On March 21, 2019, the Federal Energy Regulatory Commission (FERC) issued a notice of inquiry (NOI) seeking comments regarding whether and, if so, how FERC should revise its policies on determining the base return on equity (ROE) used in setting rates charged by jurisdictional public utilities. FERC also seeks comment on, among other things, whether FERC should change its ROE policies for interstate natural gas and oil pipelines to align with its policy for electric public utilities. FERC recently suggested a modified approach to determining the ROE for electric public utilities operating in ISO New England, Inc. (ISO-NE) and Midcontinent Independent System Operator, Inc. (MISO), and in other pending cases. FERC’s action follows the decision of the United States Court of Appeals for the District of Columbia Circuit in Emera Maine v. FERC, which vacated and remanded a series of earlier FERC orders establishing a new base ROE for transmission owners in ISO-NE.

In its orders addressing the base ROE for utilities in ISO-NE and MISO following the Emera Maine decision, FERC proposed that it rely on four financial models to establish ROEs for the subject utilities: its long-used, two-step Discounted Cash Flow (DCF) model; the Capital Asset Pricing Model; the Expected Earnings Model; and the Risk Premium Model. In the NOI, FERC poses a series of questions and invites comments on this proposed new approach, including whether it should apply the new approach to future proceedings involving interstate natural gas and oil pipeline ROEs.

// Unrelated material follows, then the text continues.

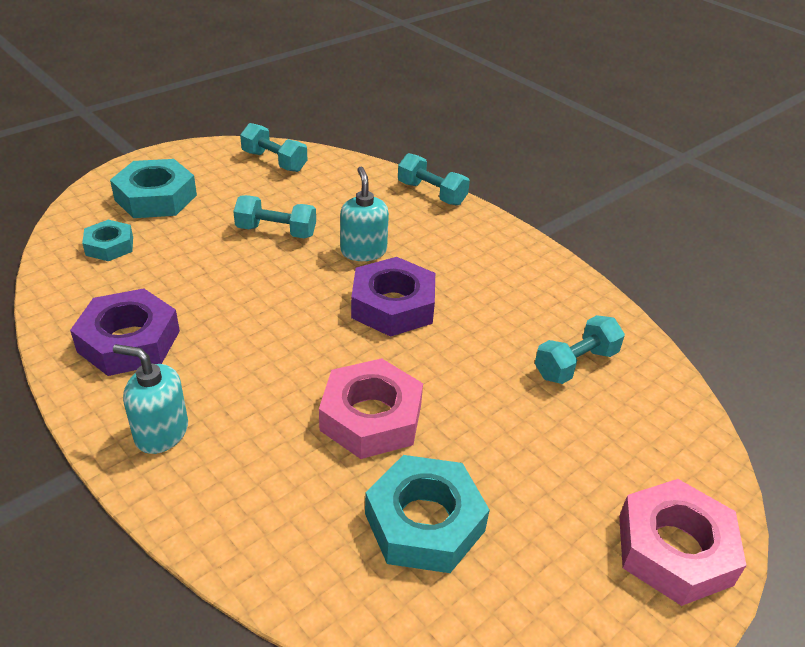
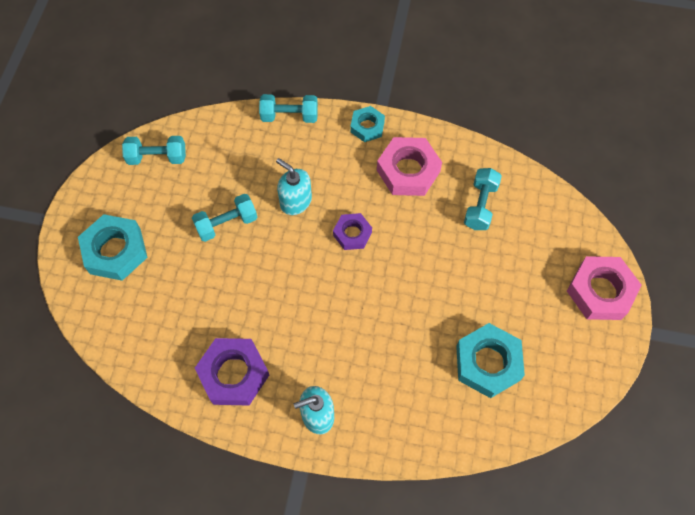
camera: 35 degrees left, 25 degrees up
(109, 246) = (135, 315): turquoise nut -> turquoise nut (367, 127)
(371, 417) = (410, 322): pink nut -> pink nut (408, 171)
(393, 305) = (352, 234): purple nut -> purple nut, size x0.59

Specifically, FERC seeks comments in eight broad areas, including:

  1. the role FERC’s base ROE policy plays in investment decision-making and what objectives should guide FERC’s approach;
  2. whether uniform application of FERC’s base ROE policy across the electric, interstate natural gas pipeline, and oil pipeline industries is appropriate and advisable;
  3. the DCF model’s performance;
  4. the composition of appropriate “proxy groups” used to determine ROEs;
  5. FERC’s choice of financial model(s) used;
  6. the mismatch between market-based ROE determinations and book-value rate base;
  7. how FERC determines whether an existing ROE is unjust and unreasonable under the first prong of section 206 of the Federal Power Act; and
  8. the mechanics and implementation of the models (including a series of model-specific questions).

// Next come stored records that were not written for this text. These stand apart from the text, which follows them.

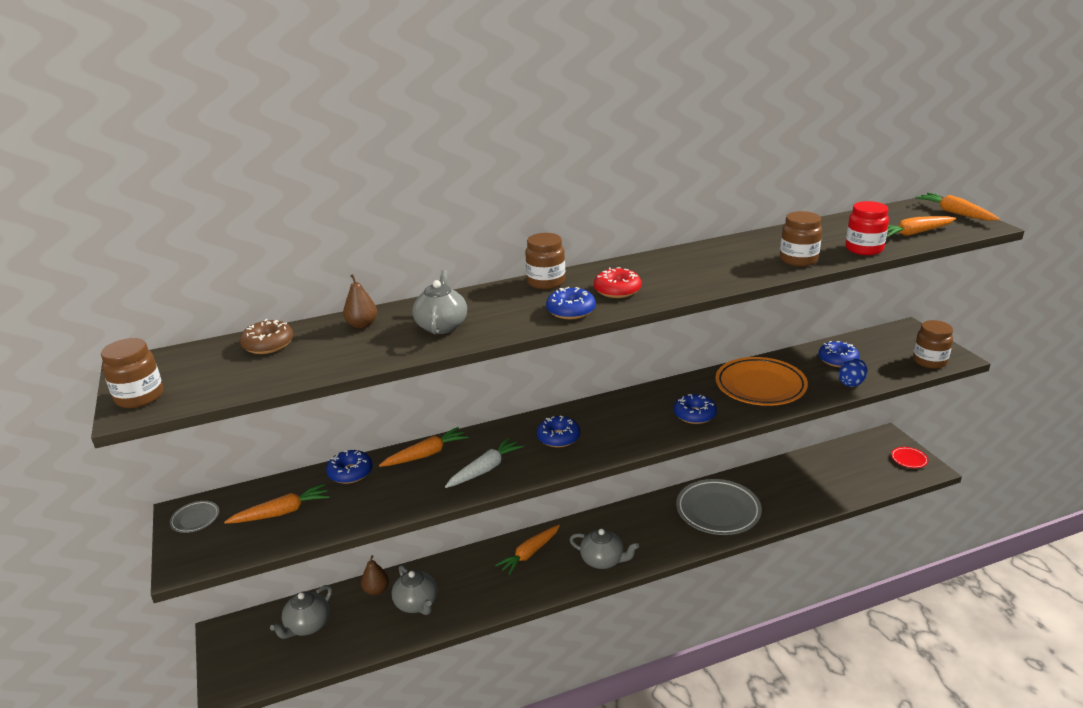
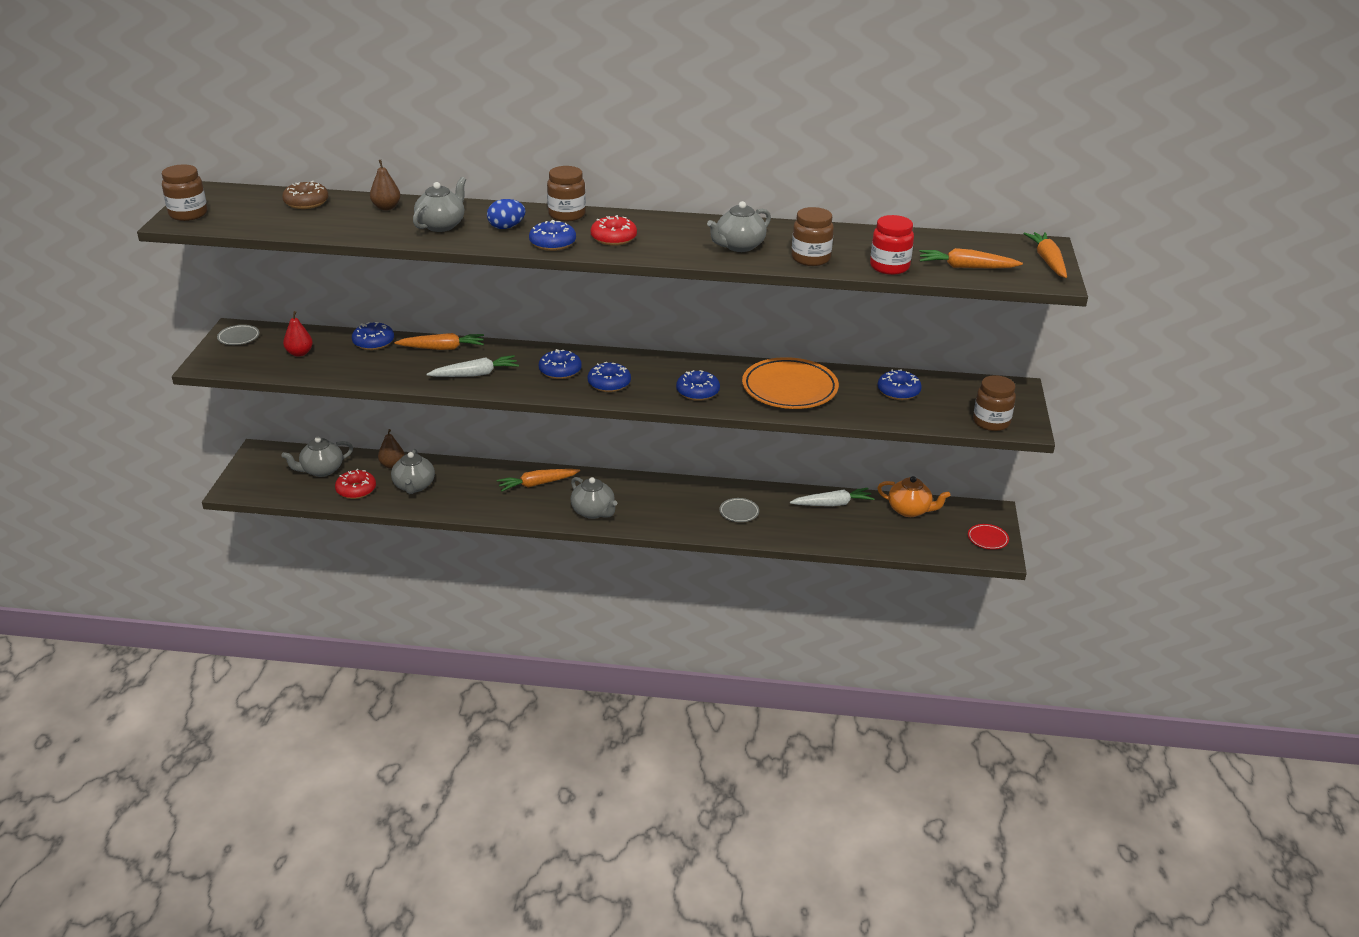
camera: 25 degrees right, 5 degrees up
(282, 512) = (299, 353): orange carrot -> red pear
(361, 632) = (356, 490): none -> red donut
(614, 434) = (609, 383): none -> blue donut
(718, 511) = (739, 512): grey plate -> grey plate, size x0.44
(729, 266) = (739, 246): none -> grey teapot
(777, 475) = (832, 504): none -> white carrot
(834, 458) = (910, 510): none -> orange teapot
(851, 383) = (881, 414): blue egg -> blue egg (506, 227)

FERC asks a series of specific questions under each topic, notes some key differences between the electric and pipeline industries, and asks how those differences may impact uniform application of the proposed new ROE methodology.

Comments in response to the NOI are due ninety days after publication of the NOI in the Federal Register, with reply comments due thirty days after the date for initial comments.